Blended finance is the strategic use of development finance for the mobilisation of additional finance towards sustainable development in developing countries. It attracts commercial capital towards projects that contribute to sustainable development, while providing financial returns to investors. This innovative approach helps enlarge the total amount of resources available to developing countries, complementing their own investments and ODA inflows to fill their SDG financing gap, and support the implementation of the Paris Agreement.
The OECD's blended finance work focuses on blended finance most broadly - and on specific instruments such as Green, Social, Sustainability and Sustainability-linked (GSSS) bonds - while ensuring good practice impact approaches.
The DAC Blended Finance Principles (pdf) and accompanying Guidance are effective policy tools for donor governments, development co-operation agencies, philanthropies and other stakeholders to design and implement effective and transparent blended finance programmes.
The OECD-UNDP Impact Standards for Financing Sustainable Development (IS-FSD) are a best-practice guide and self-assessment tool for public and private investors seeking to optimise their positive contribution to the SDGs.
The Standards address four areas - Strategy, Management, Transparency & Accountability, and Governance - and the accompanying Guidance provides detailed support in aligning with each of the Standards.
What is the OECD DAC Community of Practice on Private Finance for Sustainable Development (CoP-PF4SD)?

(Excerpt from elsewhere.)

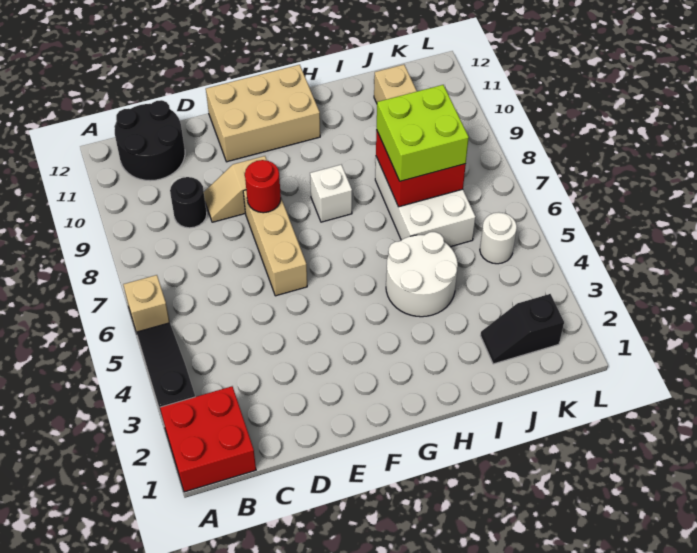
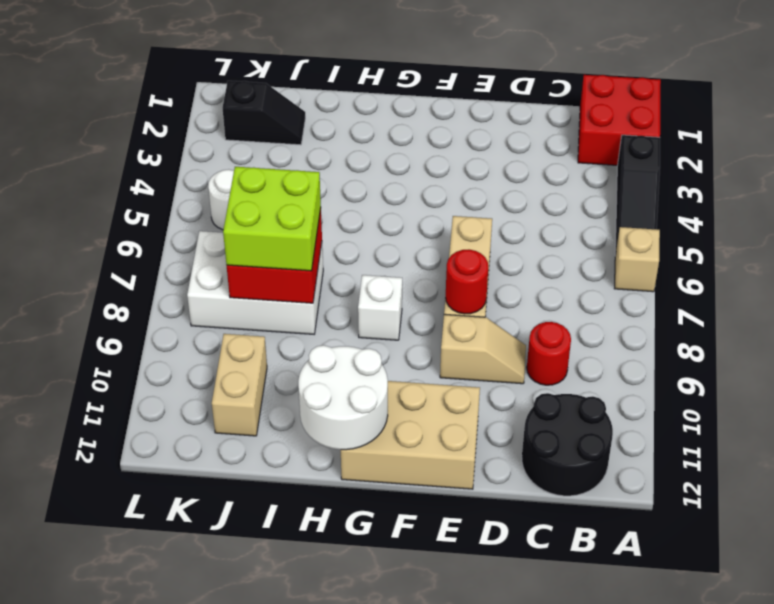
black round brick C9 level 1 -> red round brick C9 level 1
white round brick H4:I5 level 1 -> white round brick G11:H12 level 2
white brick I6:J8 level 1 -> white brick I7:K8 level 1

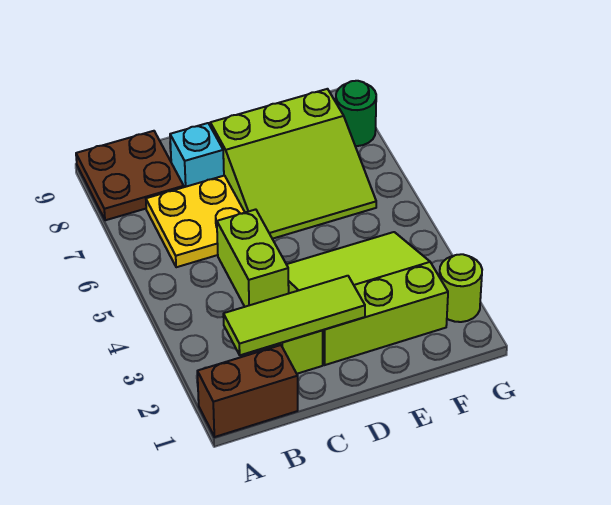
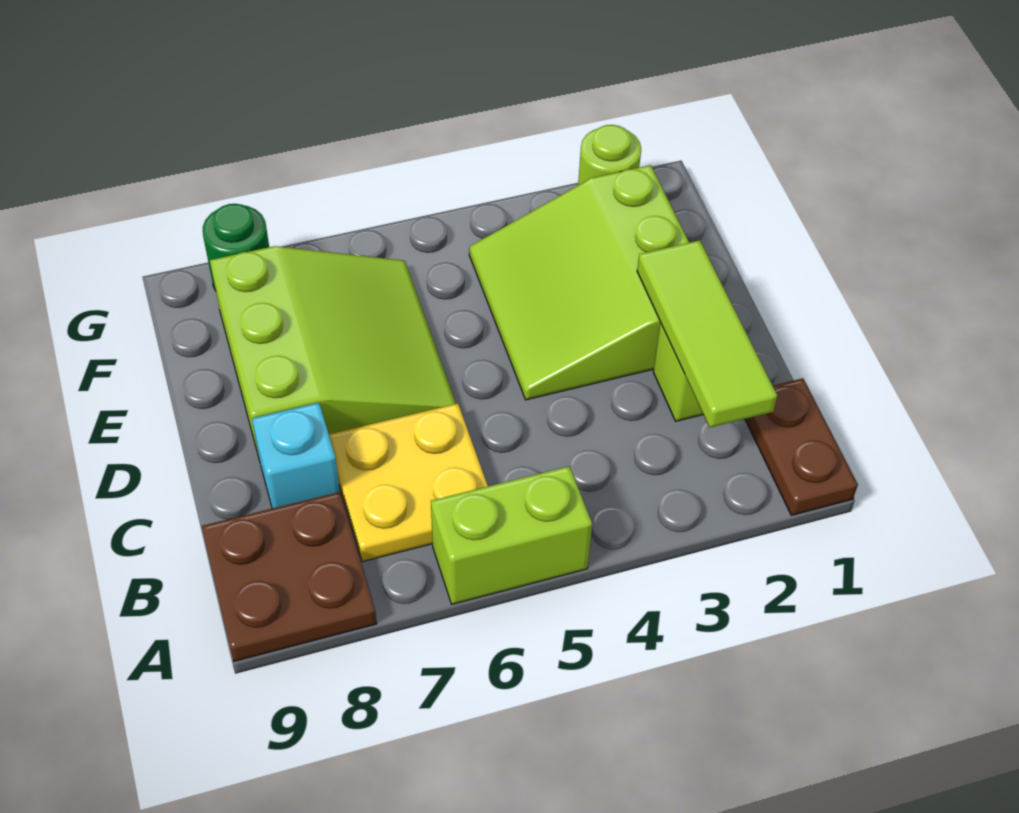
brown brick A1:B1 level 1 -> brown plate A1:B1 level 1
lime brick C4:C5 level 1 -> lime brick A5:A6 level 1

Established in 2020 by the OECD Development Assistance Committee (DAC) - an international forum of many of the largest providers of aid - the CoP-PF4SD is a platform for mutual learning and exchange between DAC members, bilateral and multilateral development finance institutions and the private sector. It seeks to promote greater use of both blended finance strategies and robust impact management and measurement practices in the development finance ecosystem.